Wednesday, April 27, 2016

"Imagining Climate: How science fiction holds up a mirror to our future"

"Imagination is what speculative and science fiction have to offer in the conversation about climate change. It’s not that climate change is a figment of a possible future, but that its deep infiltration of the present is so vast and slow that we need to see it through fiction. Bruce Sterling called it “a melancholy and tiresome reality,” and when Atwood inaugurated the Imagination and Climate Futures Initiative in November of 2014 she called it “the Everything Change.” Perhaps the single best tool we have to combat wicked problems and complex systems is narrative — the ambiguity, complexity, and specificity of stories that can capture an entire era through the eye, and the heart, of a single character.
And, yes, I’ll say it: we also need more optimism. Climate fiction should not only be about the things that can’t and shouldn’t happen. We have to imagine better tomorrows in order to change our reality today. We need stories that make sense of climate change and chart a path to action, helping us to see the challenges clearly but also begin envisioning our answers to those challenges. We need infectious, thrilling, scientifically grounded stories about what might be — stories that invite all of us to see the world as it is and make it a better place than we found it."
https://medium.com/@zonal/imagining-climate-40d8f20d62f

I'm getting into (or trying to get into) more speculative fiction. It feels like it's a way to process the various disasters happening around us.

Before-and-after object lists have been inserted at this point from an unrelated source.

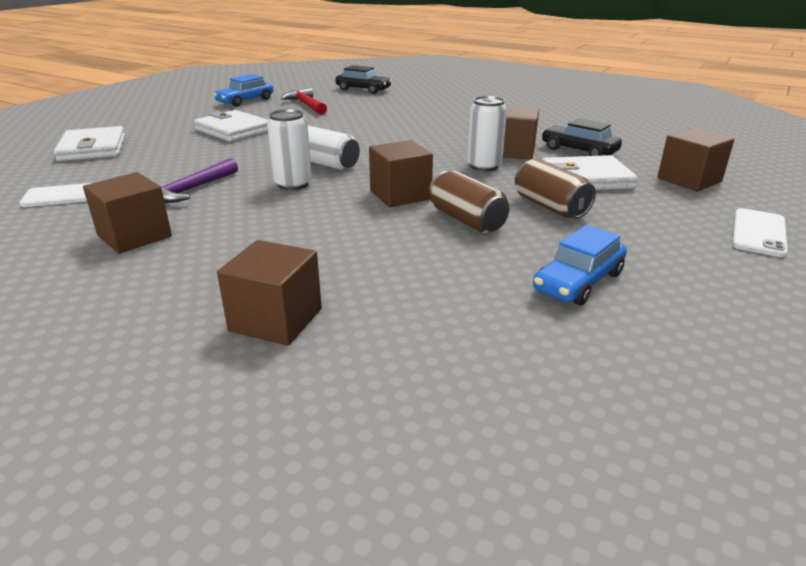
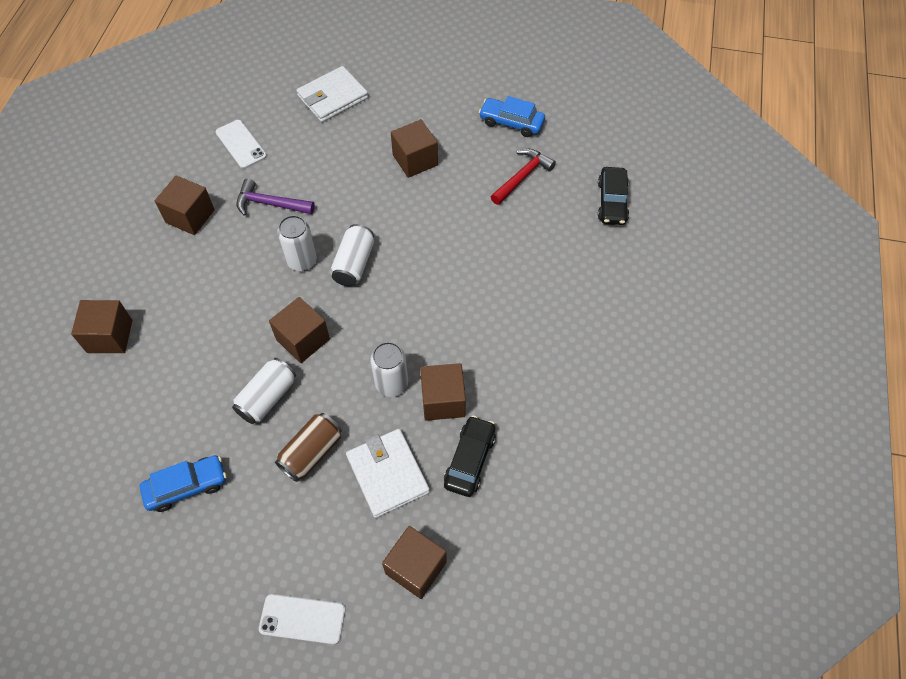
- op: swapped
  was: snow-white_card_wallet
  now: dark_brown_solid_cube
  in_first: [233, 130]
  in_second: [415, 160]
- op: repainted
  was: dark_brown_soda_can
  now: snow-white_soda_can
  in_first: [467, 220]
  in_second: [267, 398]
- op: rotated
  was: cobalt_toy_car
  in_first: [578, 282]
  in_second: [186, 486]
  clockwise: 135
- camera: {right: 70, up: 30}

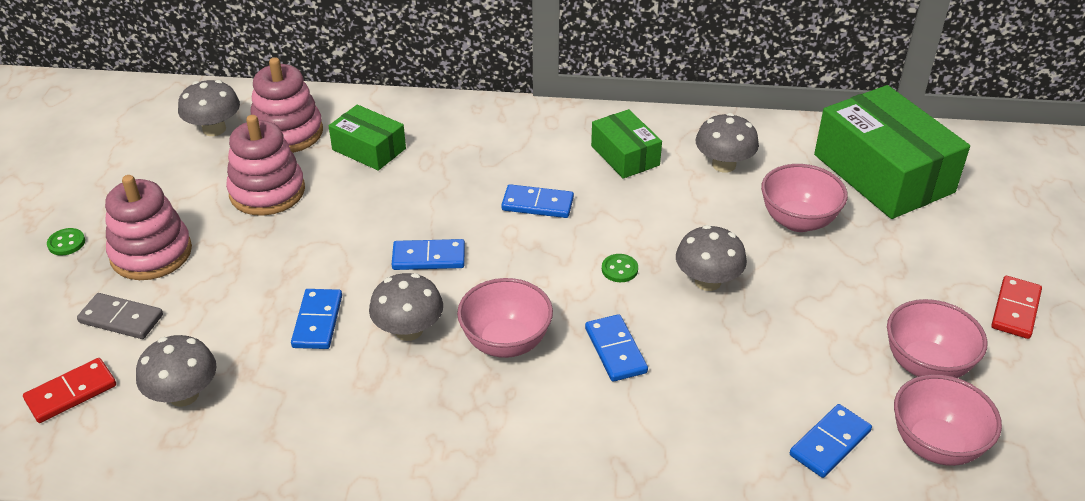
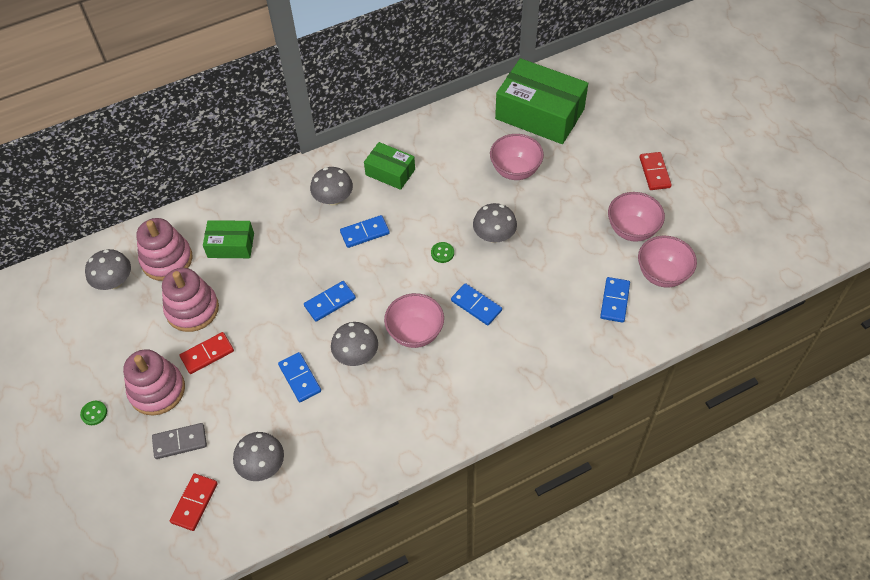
- op: shifted
  was: gray_fungus
  in_first: [724, 165]
  in_second: [333, 199]
- op: new
  now: crimson_domino
  in_second: [207, 354]
- camera: {right: -30, up: 15}

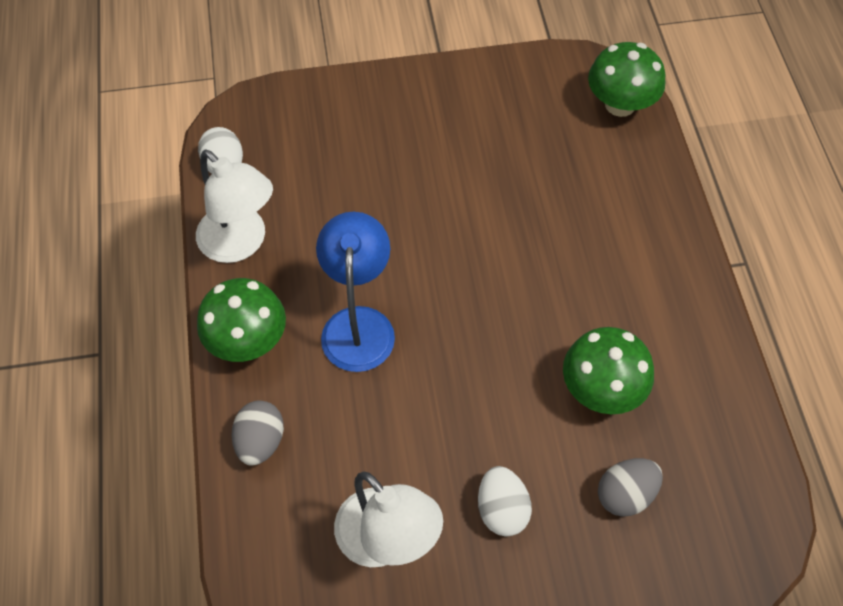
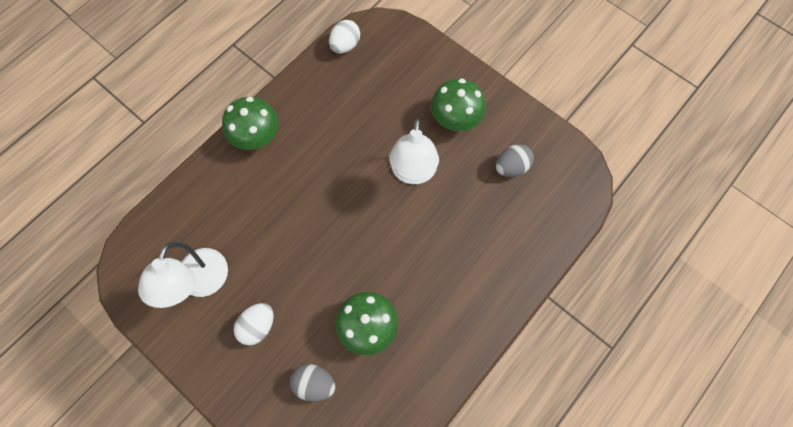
- op: shifted
  was: snow-white_lamp
  in_first: [241, 243]
  in_second: [413, 173]
- op: shifted
  was: gray_toy_egg
  in_first: [260, 441]
  in_second: [511, 167]
- op: gone
  was: cobalt_lamp
  in_first: [358, 324]
- op: shifted
  was: green_fungus
  in_first: [620, 104]
  in_second: [455, 119]
- camera: {right: 50, up: 10}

And I'm reading this and realizing that I have this weird thing with climate change activism, where I feel sort of tired and unimpressed by it; environmental justice movements are notoriously white and middle/upper class, and I also have this weird personal relationship to it that I now recognize where a young-me definitely channeled a lot of her uncomfortableness about social issues into being really intense and guilty about environmental issues. So, it sometimes looks and feels like a way to process guilt and anger about other things and to block out other issues. But I'm also definitely projecting; and it's also definitely important and urgent.
Which is all to say, I have a knee-jerk reaction to glare at people who just let the water run while they are washing dishes, and that's probably a little about climate-change-induced water scarcity and a little about income inequality.